An ambitious, Chinese-led international framework is aiming to revive the ancient Silk Road trading route in order to restore China’s influence in the international commerce arena. The framework, or the Belt and Road initiative, is funding a $900 billion global-scale infrastructure project that would ultimately expand China’s reach across Asia, Europe, Middle-East, and Africa.
The 21st-century ‘Silk Road’ trading route
Since the dawn of the global trading history, the Chinese have always been one of the world-leading merchants due to their extensive reach from the Oriental corners of the globe across through the Mediterranean seas of Europe. Their millennia of success within the global marketing business can be largely attributed to the ancient trading route most commonly known as the Silk Road. Fast forward to the current 21st-century global trading climate, a significant stagnation in the flow of commerce is causing serious threats to the economic prosperity of China. And the communist country’s leaders are greatly concerned about losing their vast international consumers that basically propelled China to be the largest manufacturer of merchandise in the past decades.
In order to secure the country’s future as the world-leading traders, China has launched an ambitious global-scale infrastructure project known as the Belt and Road Initiative. Inspired by the ancient Silk Road trading route, this new and extensive Belt and Road route will encompass 60 countries and regions across the globe. From Asia to Europe and even through Sri Lanka all the way to the Middle-East, the 21st-century trading route is aimed to create new business opportunities.
“The Belt and Road initiative is set to reinvigorate the seamless flow of capital, goods, and services between Asia and the rest of the world, by promoting further market integration and forging new ties among communities”, described the Initiative’s website.
The $900 billion Chinese-led infrastructure project is envisaged to connect the three adjacent continents along five routes. The “Silk Road Economic Belt” will link China to Europe, Middle-East, and other parts of Asia by land. The “21st Century Maritime Silk Road” is focused on creating seagoing paths from the Chinese coastal ports to Europe via the South China Sea and the Indian Ocean. China will also gain access to the South Pacific Ocean through a South China Sea route.
[Image Source: Belt and Road HKTDC]
The Belt and Road initiative’s scope of land area account for approximately 30% of global GDP and over 35% of the world’s merchandise trade. This ambitious land and sea trading initiative are forecasted to contribute 80% of the world’s GDP growth by 2050. If the targeted economic growth is achieved, the Belt and Road initiative will ultimately “advance three billion more people into the middle class”.
An avenue to brand new opportunities
As well as enriching the current global commerce climate, the Belt and Road initiative is also aimed to improve other aspects of international relations. One of the initiative’s primary target is to strengthen the bond and ties between people from various national backgrounds. By doing so, the initiative will “form the basis for the advancement of regional co-operation”.
One of the most interesting aspects of the Belt and Road initiative is the construction of new railways, highways, air routes, telecommunication, oil and natural gas pipelines and ports.
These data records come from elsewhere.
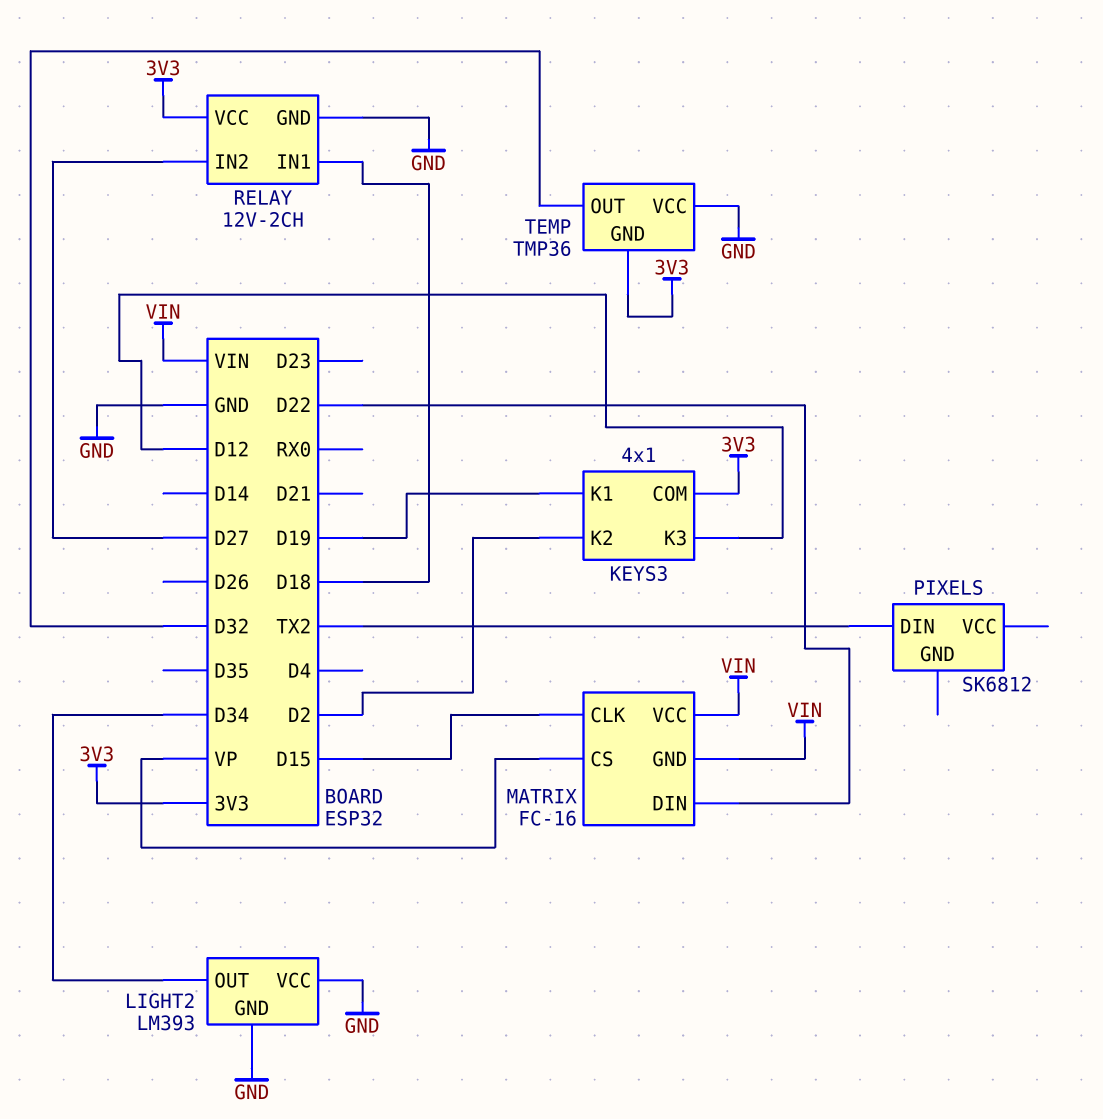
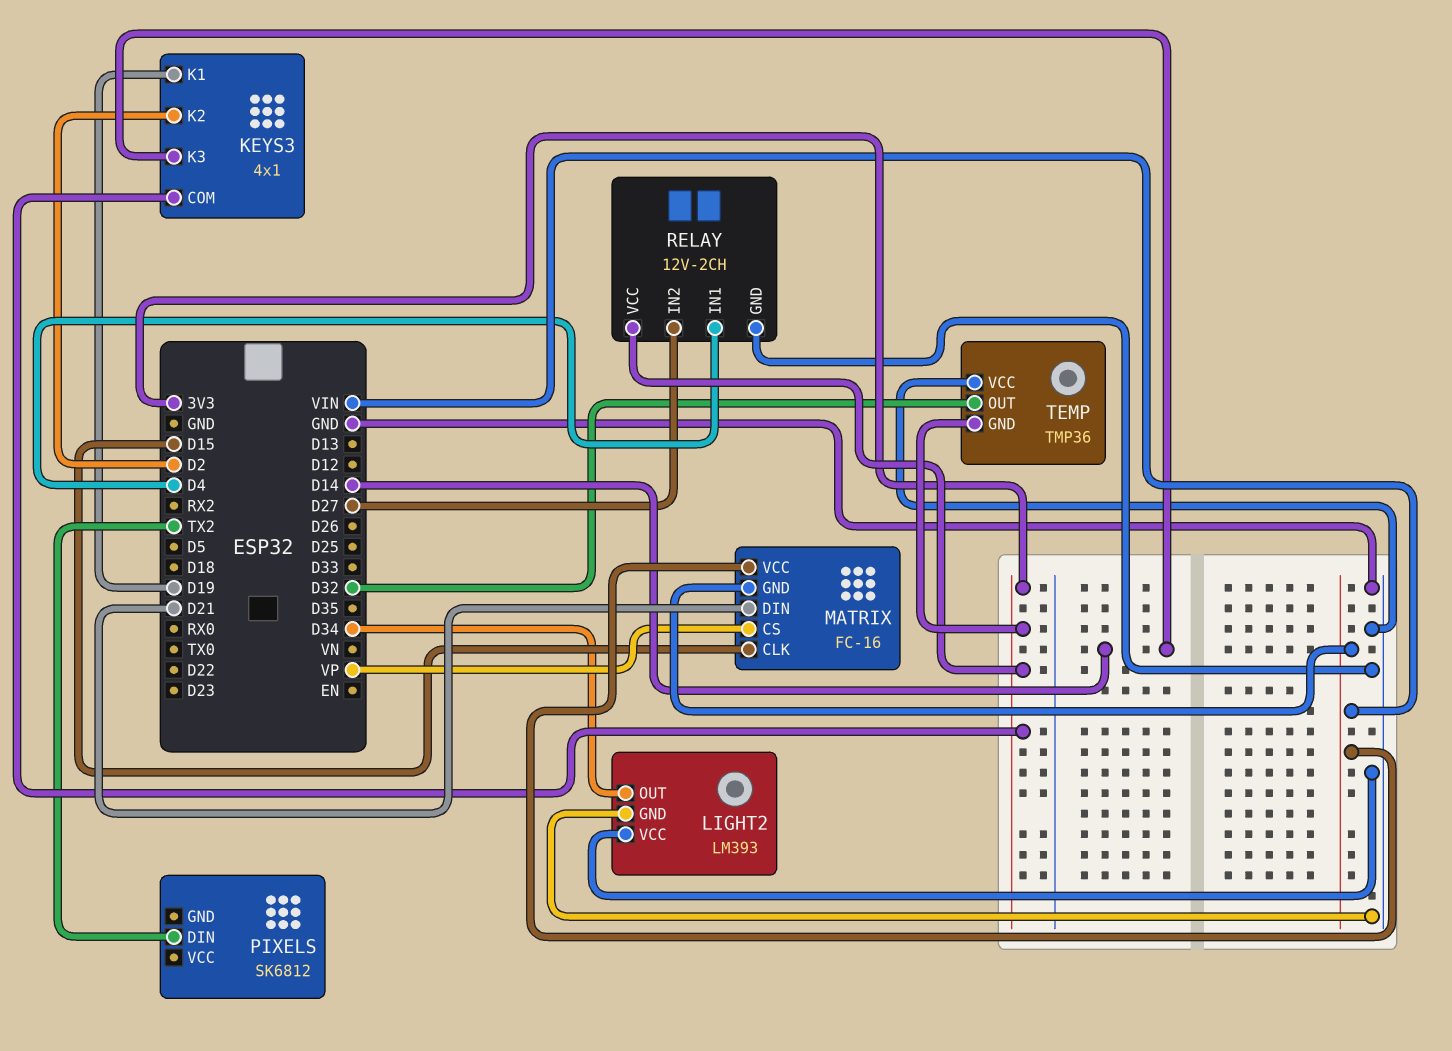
KEYS3 pin K3: D12 -> D14
MATRIX pin DIN: D22 -> D21
RELAY pin IN1: D18 -> D4

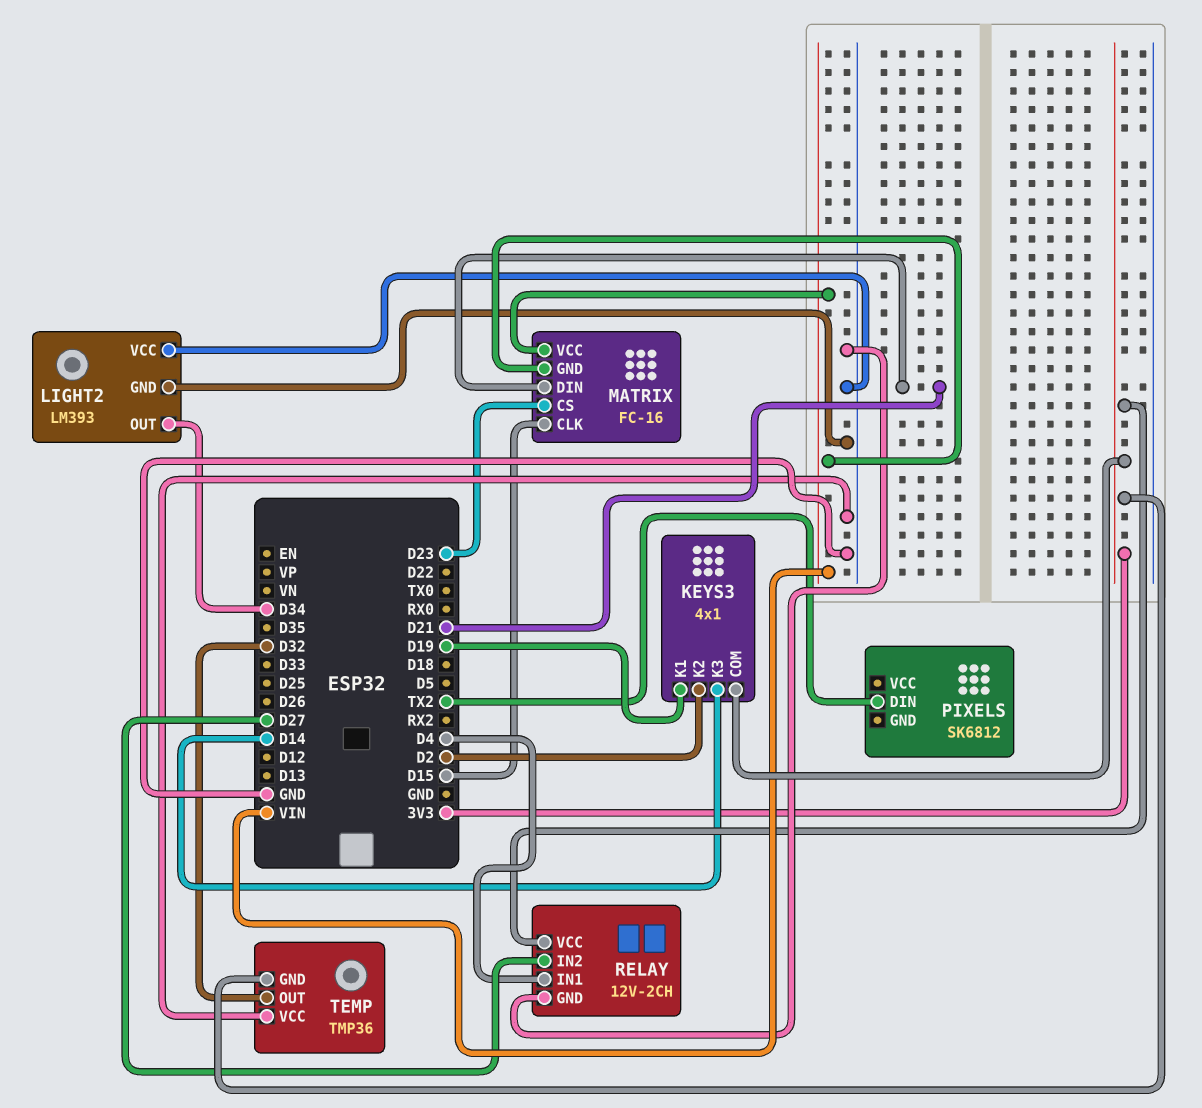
MATRIX pin CS: VP -> D23

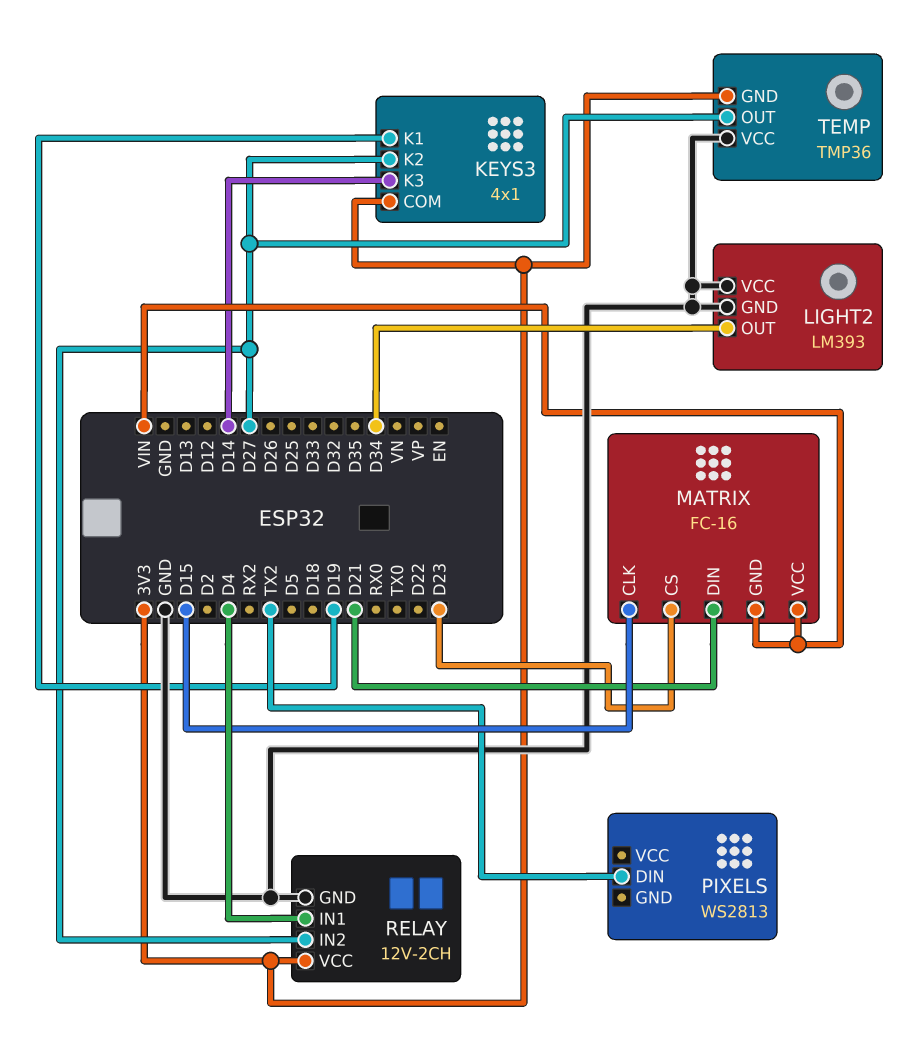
KEYS3 pin K2: D2 -> D27
PIXELS: SK6812 -> WS2813
TEMP pin OUT: D32 -> D27

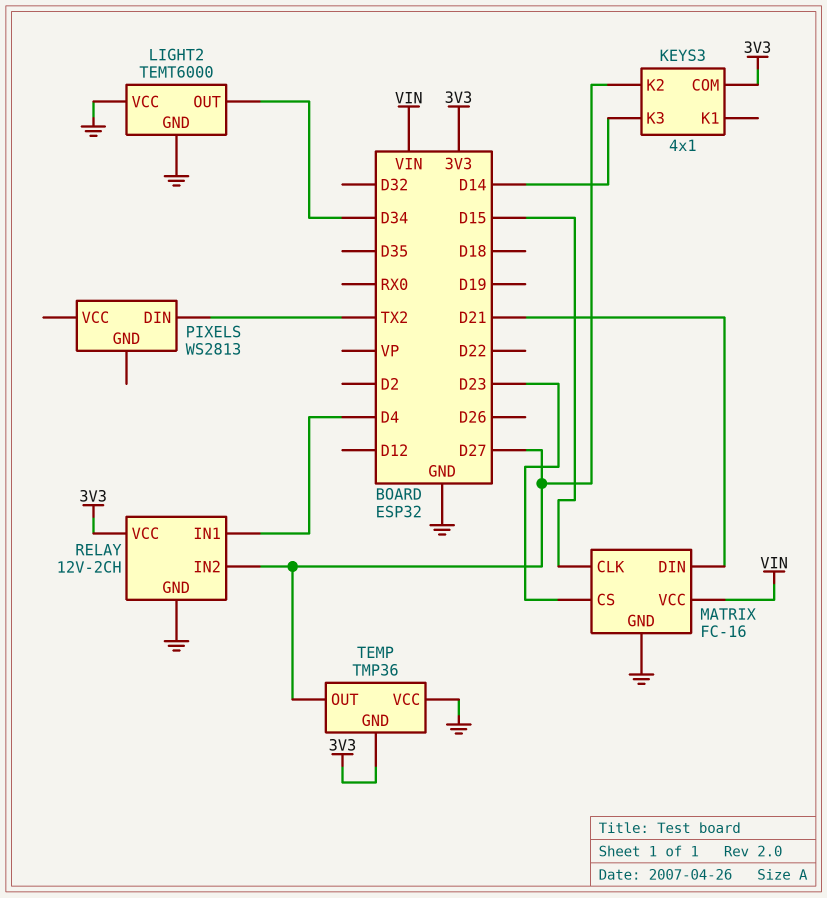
KEYS3 pin K1: D19 -> none
LIGHT2: LM393 -> TEMT6000
MATRIX pin GND: VIN -> GND

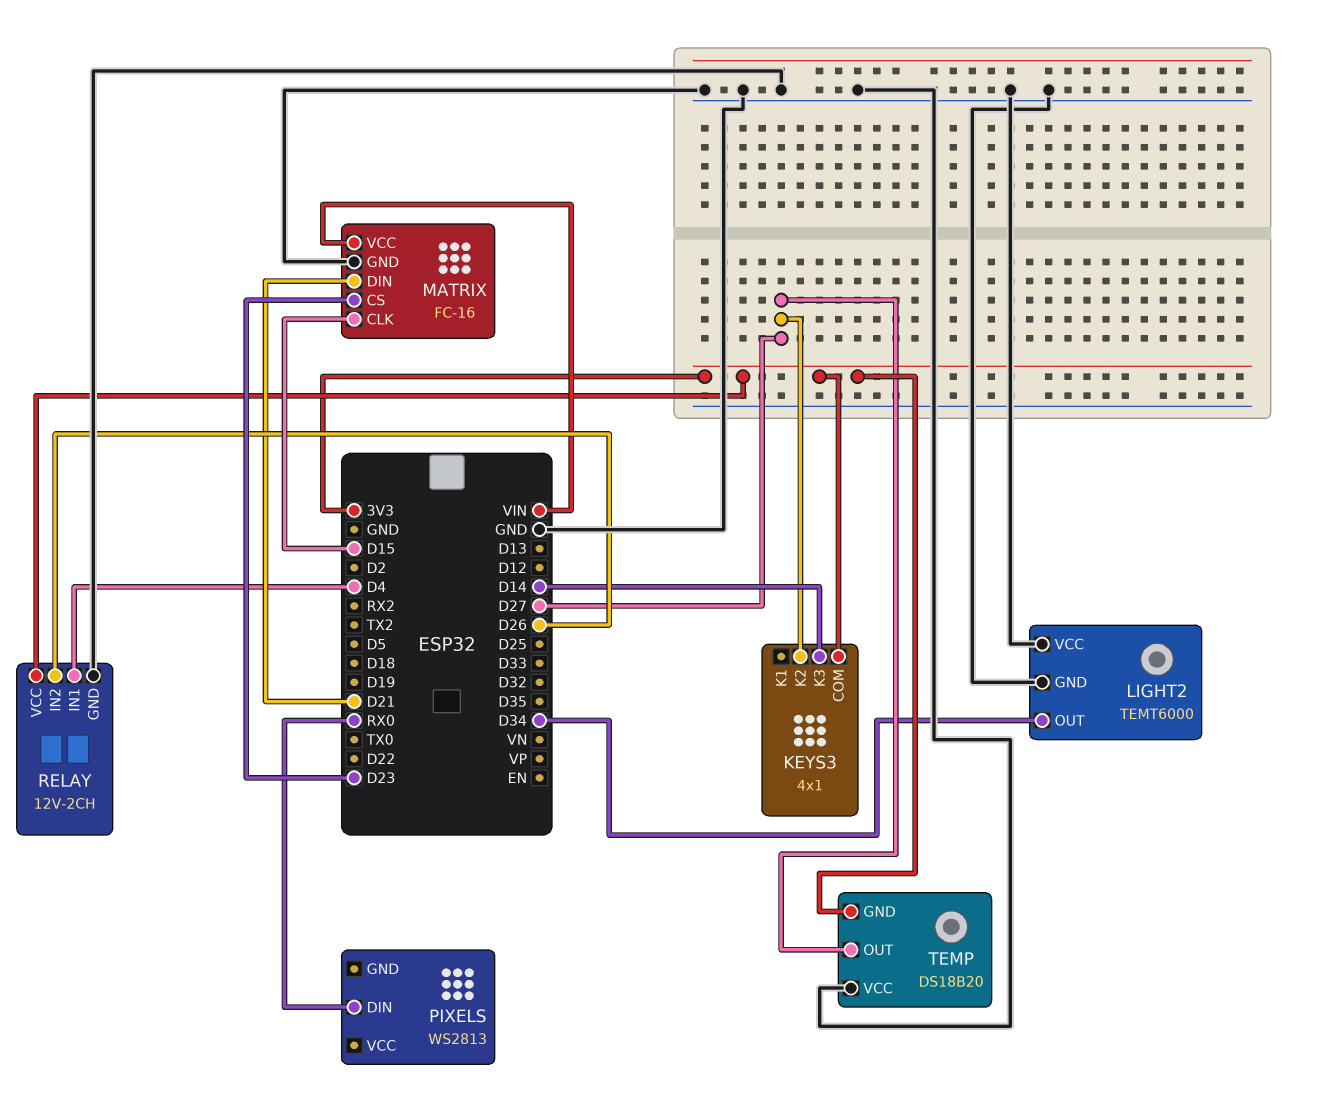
PIXELS pin DIN: TX2 -> RX0
RELAY pin IN2: D27 -> D26
TEMP: TMP36 -> DS18B20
On the grand scheme of things, these cross-country facilities will essentially establish an infrastructure network connecting oriental sub-regions with Europe, Africa, and other parts of Asia.
Furthermore, Chinese leaders are also promoting international collaborations in the fields of science and technology through the Chinese-proposed international framework.
“We should increase our cooperation in science and technology, establish joint labs (or research centers), international technology transfer centers and maritime cooperation centers, promote sci-tech personnel exchanges, cooperate in tackling key sci-tech problems, and work together to improve sci-tech innovation capability”.
This 21st-century international endeavor to create windows of opportunities for small, medium and large business enterprises may sound beneficial for all countries involved. However, plenty of nations are concerned that the modern Silk Road trading route may be a one-way avenue that will only function to boost China’s economy and commerce. In any case, this vast and winding trading network promises innovative solutions to regional cooperation as well as optimizing collaboration efforts in science and technology.